5 minute read

Isolation, portability, easy deployment. These sound perfect for production environments. But is it too much to ask this for R&D environments too? I don’t think so. Yes, I admit that there may be too much of overhead time to time, especially for the ordinary tasks. But I can assure you that when you fire up your entire development environment with a single “docker-compose up -d” line on a completely new machine for first time, you will immediately see that it is a blessing. Especially if you may need to run your experiments on many different machines, this kind of portability helps a lot. In my case, I need to work on 8-12 different dedicated virtual machines on a GPU cluster environment. Dealing with dependencies and virtual environments every time was a disaster before switching to Docker. Now, I don’t even need login to my VMs since I build a Swarm cluster (which I will not cover here) so that I can just submit jobs from my local computer, which is guaranteed to be run on the same settings thanks to Docker.

Training a model on a GPU in container Training a model on a GPU in container

How about GUI? Containers are often used to serve on the background and their most common usage does not require direct human interface. However, in our case we will be working in and of itself the container, and we most likely want to be able to use GUI for data or results visualization. Therefore, the container needs some proper instructions when we run it to turn on the GUI. This is already handled in the docker-compose.yaml file below. All you need to do is observe.

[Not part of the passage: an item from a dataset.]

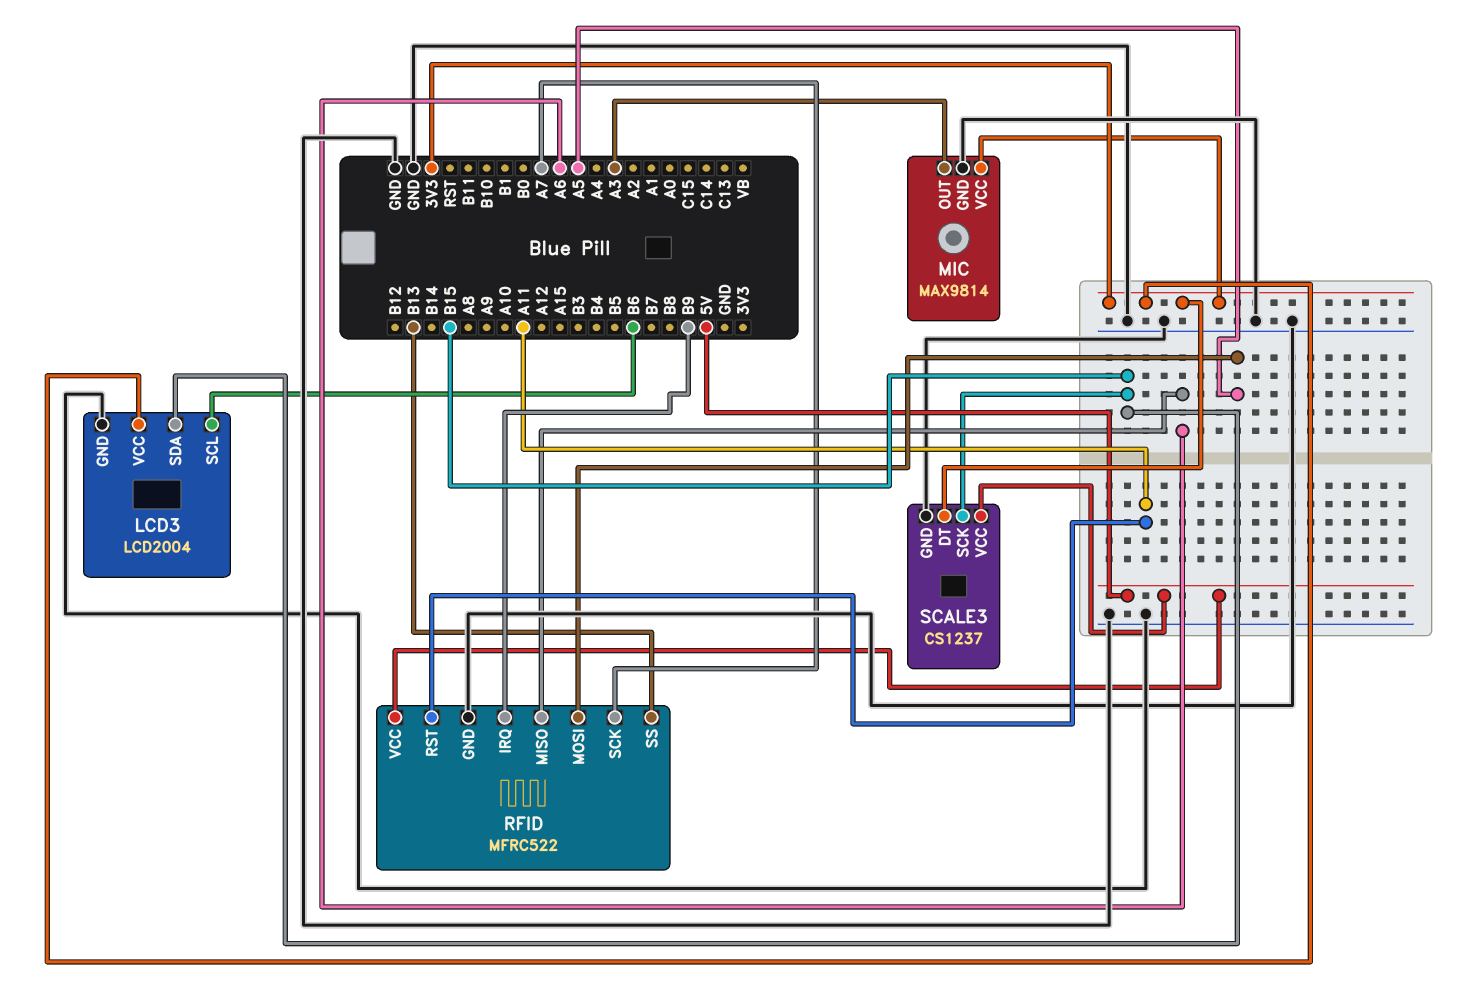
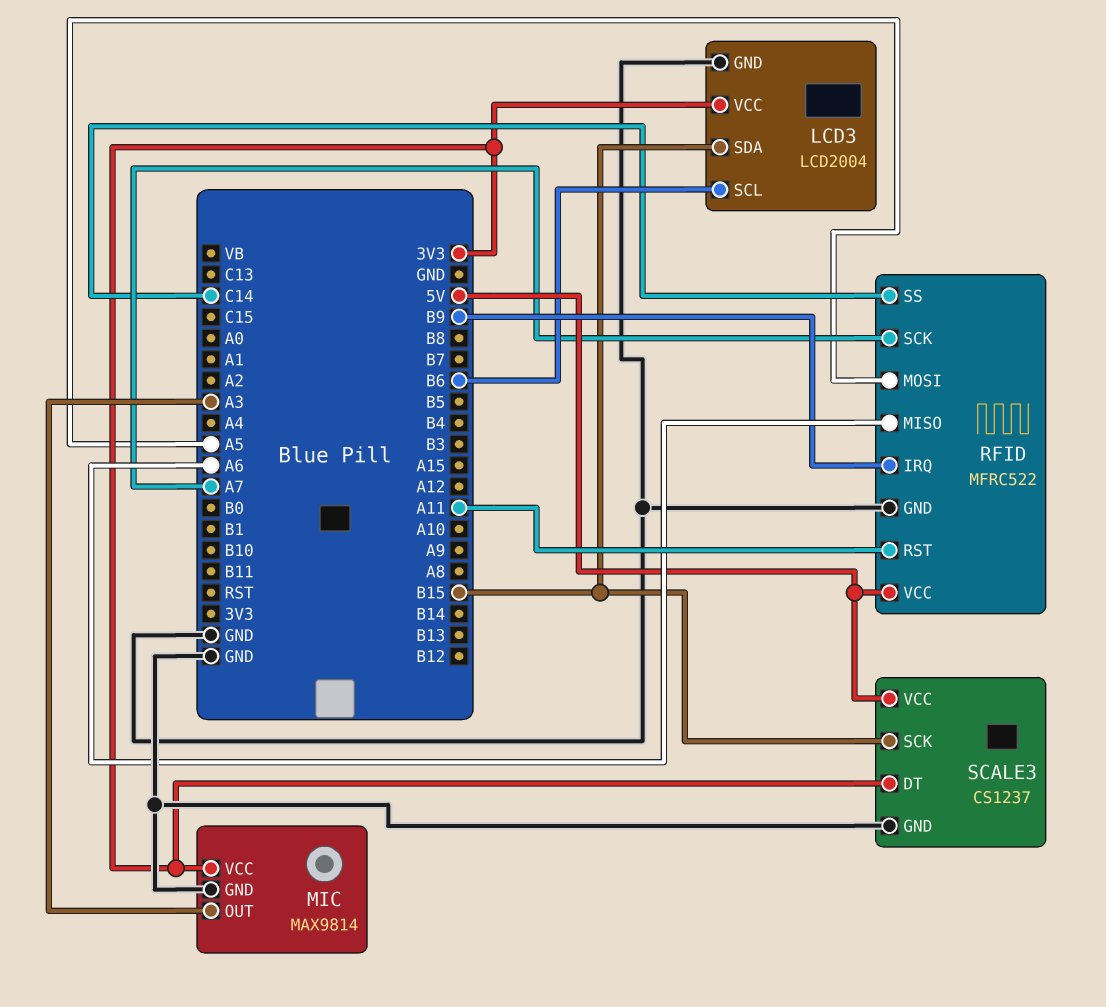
RFID pin SS: B13 -> C14

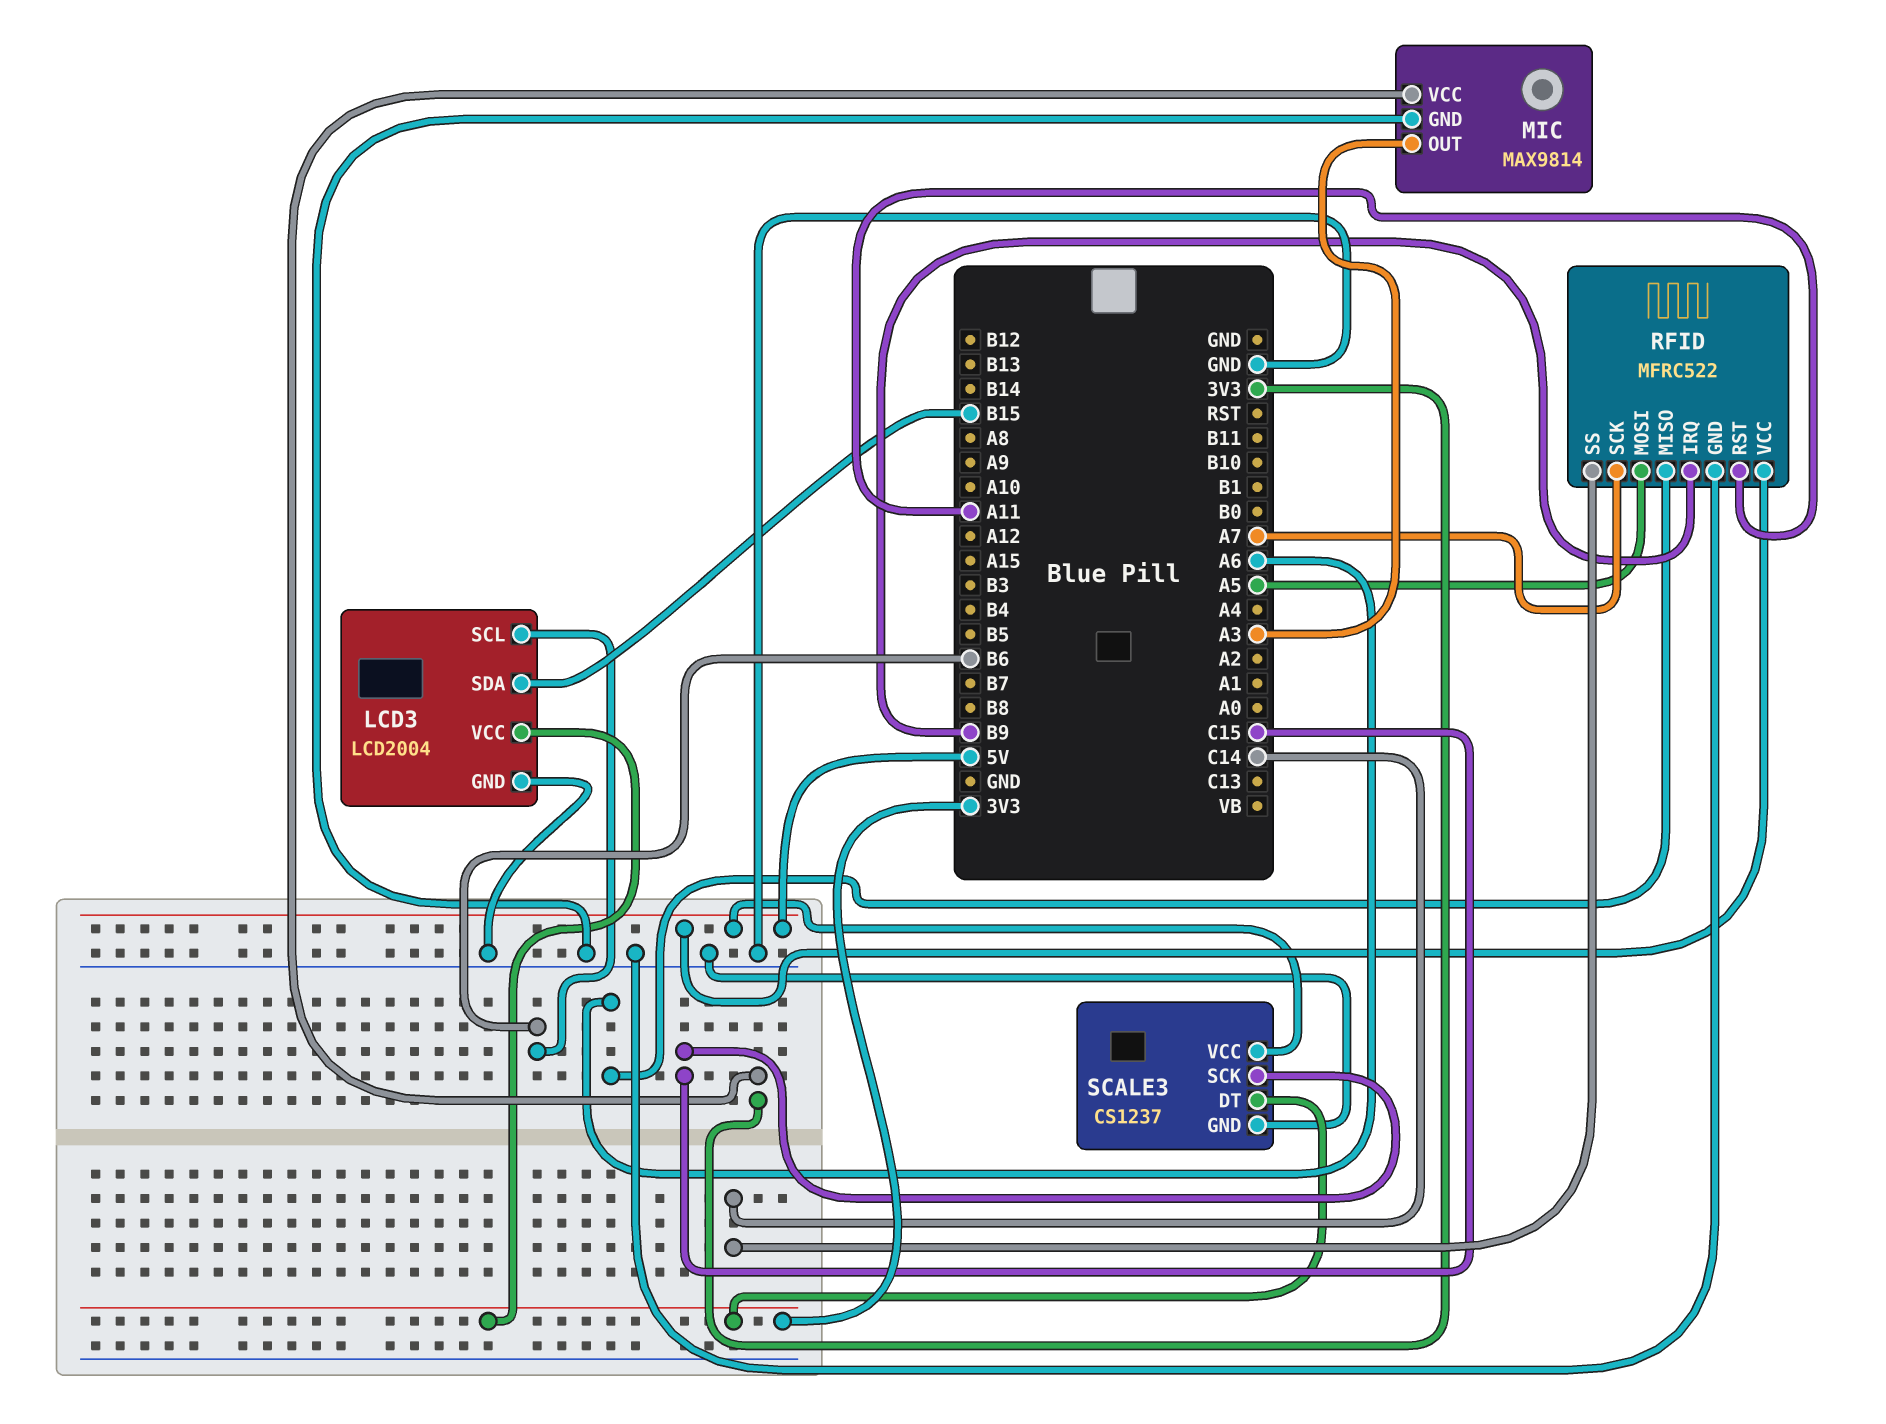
SCALE3 pin SCK: B15 -> C15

Training a model on a GPU in container Using GUI for data visualization in container

This example specifically covers to generate a PyTorch environment for deep learning. Your application might be different, but adapting the Dockerfile and others should be trivial.

First time setup

  1. Install Docker (v19.03+): https://docs.docker.com/engine/install/ubuntu/
  2. Install docker-compose:
    pip install docker-compose
    
  3. Install nvidia-container-runtime:
    sudo apt update; sudo apt install -y nvidia-container-runtime
    
  4. Edit /etc/docker/daemon.json
    {
        "runtimes": {
            "nvidia": {
                "path": "/usr/bin/nvidia-container-runtime",  "runtimeArgs": []
            }
        }
    }
    
  5. Rerun docker daemon:
    sudo systemctl daemon-reload
    sudo systemctl restart docker
    

Fire up the environment

Create a new folder and put the following Dockerfile and docker-compose.yaml in it. Note that the compose file mounts your local folder (/home/burak/local_workspace) as (/workspace) inside the container. Everything in that folder on the host machine will be visible inside /workspace in the container.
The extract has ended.